World J Surg ; 47(11): 2600-2607, 2023 11.
Artigo em Inglês | MEDLINE | ID: mdl-37733082

RESUMO

BACKGROUND: Scientific meetings provide much educational value to participants of all career stages. There is a paucity of literature surrounding the costs of attending scientific meetings and how this may affect participation, especially among trainees. The objective of this study is to assess the accessibility of surgical conferences for attendees by analyzing costs related to surgical society membership and conference registration. METHODS: Societal membership and conference registration fee data were collected according to career stage (i.e., student, resident, fellow, and staff) for the fourteen surgical specialties recognized by the American College of Surgeons (ACS). Fees for participants from low- and middle-income countries (LMICs) and for virtual-only attendance options were also collected when available. RESULTS: Overall, we included data from 46 surgical societies (32 North American, 14 European or global). The median conference fees for students in the member and non-member categories were 191.55 USD (IQR 42.22-320.99) and 452.40 USD (IQR 294.06-555.00), respectively, representing a 136.2% price increase if not a member. Median conference fees for residents, fellows, and staff in the member category were 65.5%, 66.9%, and 230.9% greater than that for students, respectively.
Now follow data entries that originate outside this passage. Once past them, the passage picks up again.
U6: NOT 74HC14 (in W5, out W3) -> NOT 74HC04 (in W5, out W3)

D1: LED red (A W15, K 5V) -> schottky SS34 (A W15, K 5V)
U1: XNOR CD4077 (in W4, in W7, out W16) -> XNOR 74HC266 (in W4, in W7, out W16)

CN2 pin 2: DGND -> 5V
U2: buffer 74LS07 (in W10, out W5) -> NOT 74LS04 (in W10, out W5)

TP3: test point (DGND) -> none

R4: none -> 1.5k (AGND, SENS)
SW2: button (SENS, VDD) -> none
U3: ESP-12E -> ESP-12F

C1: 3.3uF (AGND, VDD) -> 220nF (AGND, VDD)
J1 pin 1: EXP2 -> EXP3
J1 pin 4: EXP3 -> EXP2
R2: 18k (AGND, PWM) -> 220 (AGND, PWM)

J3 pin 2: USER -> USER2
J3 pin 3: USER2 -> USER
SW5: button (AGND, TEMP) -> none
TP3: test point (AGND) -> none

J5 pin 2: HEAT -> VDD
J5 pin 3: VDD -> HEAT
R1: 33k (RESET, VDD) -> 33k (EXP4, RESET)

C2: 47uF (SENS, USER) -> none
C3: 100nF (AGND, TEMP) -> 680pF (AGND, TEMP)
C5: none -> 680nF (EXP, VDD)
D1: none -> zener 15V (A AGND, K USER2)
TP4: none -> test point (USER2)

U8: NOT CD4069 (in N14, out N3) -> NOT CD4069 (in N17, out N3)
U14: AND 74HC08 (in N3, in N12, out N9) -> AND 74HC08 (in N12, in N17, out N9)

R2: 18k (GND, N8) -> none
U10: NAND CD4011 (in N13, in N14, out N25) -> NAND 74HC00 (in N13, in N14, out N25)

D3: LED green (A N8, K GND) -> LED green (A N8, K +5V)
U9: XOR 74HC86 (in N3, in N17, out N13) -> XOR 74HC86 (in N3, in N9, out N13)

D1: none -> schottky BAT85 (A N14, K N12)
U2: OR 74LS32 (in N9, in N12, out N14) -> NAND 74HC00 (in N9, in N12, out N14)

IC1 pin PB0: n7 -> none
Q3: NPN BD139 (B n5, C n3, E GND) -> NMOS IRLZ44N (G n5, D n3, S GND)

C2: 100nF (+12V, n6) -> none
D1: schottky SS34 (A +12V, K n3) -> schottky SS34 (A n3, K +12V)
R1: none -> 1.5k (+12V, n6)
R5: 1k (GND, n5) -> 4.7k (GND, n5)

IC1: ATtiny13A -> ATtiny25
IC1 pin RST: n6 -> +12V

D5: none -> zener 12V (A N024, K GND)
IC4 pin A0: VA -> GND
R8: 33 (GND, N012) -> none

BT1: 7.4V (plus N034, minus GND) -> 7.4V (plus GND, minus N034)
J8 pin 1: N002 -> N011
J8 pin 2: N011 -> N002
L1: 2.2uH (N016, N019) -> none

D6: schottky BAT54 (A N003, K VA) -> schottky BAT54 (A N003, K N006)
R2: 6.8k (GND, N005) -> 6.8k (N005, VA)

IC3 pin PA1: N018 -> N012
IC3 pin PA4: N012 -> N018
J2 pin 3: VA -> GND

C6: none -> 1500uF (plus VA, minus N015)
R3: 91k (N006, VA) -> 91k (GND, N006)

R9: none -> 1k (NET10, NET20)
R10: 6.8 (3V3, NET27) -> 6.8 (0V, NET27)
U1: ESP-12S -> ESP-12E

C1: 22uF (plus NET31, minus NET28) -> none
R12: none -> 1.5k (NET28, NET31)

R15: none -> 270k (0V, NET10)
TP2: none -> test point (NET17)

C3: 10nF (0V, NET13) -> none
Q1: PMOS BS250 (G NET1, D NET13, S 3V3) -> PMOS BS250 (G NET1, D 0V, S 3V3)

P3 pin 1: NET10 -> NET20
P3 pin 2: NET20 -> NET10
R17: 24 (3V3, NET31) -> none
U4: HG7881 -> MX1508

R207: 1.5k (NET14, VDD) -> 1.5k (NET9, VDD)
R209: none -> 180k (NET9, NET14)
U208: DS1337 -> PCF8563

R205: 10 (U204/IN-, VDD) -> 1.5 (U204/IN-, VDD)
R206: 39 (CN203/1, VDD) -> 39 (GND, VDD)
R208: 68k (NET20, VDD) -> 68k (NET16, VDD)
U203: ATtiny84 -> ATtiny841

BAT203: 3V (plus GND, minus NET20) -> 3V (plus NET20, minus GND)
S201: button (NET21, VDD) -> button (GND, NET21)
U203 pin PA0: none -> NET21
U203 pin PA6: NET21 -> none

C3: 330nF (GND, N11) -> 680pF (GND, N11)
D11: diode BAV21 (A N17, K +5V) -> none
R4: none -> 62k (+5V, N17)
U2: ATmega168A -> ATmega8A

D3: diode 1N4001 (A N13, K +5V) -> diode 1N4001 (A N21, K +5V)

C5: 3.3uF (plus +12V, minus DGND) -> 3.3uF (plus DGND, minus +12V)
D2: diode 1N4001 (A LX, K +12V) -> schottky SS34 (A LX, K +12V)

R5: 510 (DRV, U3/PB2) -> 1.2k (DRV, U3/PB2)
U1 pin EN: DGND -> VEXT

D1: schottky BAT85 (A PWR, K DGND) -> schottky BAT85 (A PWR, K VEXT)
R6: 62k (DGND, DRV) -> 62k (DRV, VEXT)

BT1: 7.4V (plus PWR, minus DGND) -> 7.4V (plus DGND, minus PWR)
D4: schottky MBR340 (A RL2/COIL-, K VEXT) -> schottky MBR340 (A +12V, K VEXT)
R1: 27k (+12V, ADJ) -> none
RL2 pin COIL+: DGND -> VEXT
Median prices for residents, fellows, and staff in the non-member category were 49.9%, 54.9%, and 49.9% greater than that for member trainees of the same category, respectively. CONCLUSIONS: Our results highlight the substantial costs associated with attending surgical conferences, especially for trainees, representing a significant barrier to already financially burdened trainees, especially those from LMICs, smaller institutions, or less well-off backgrounds.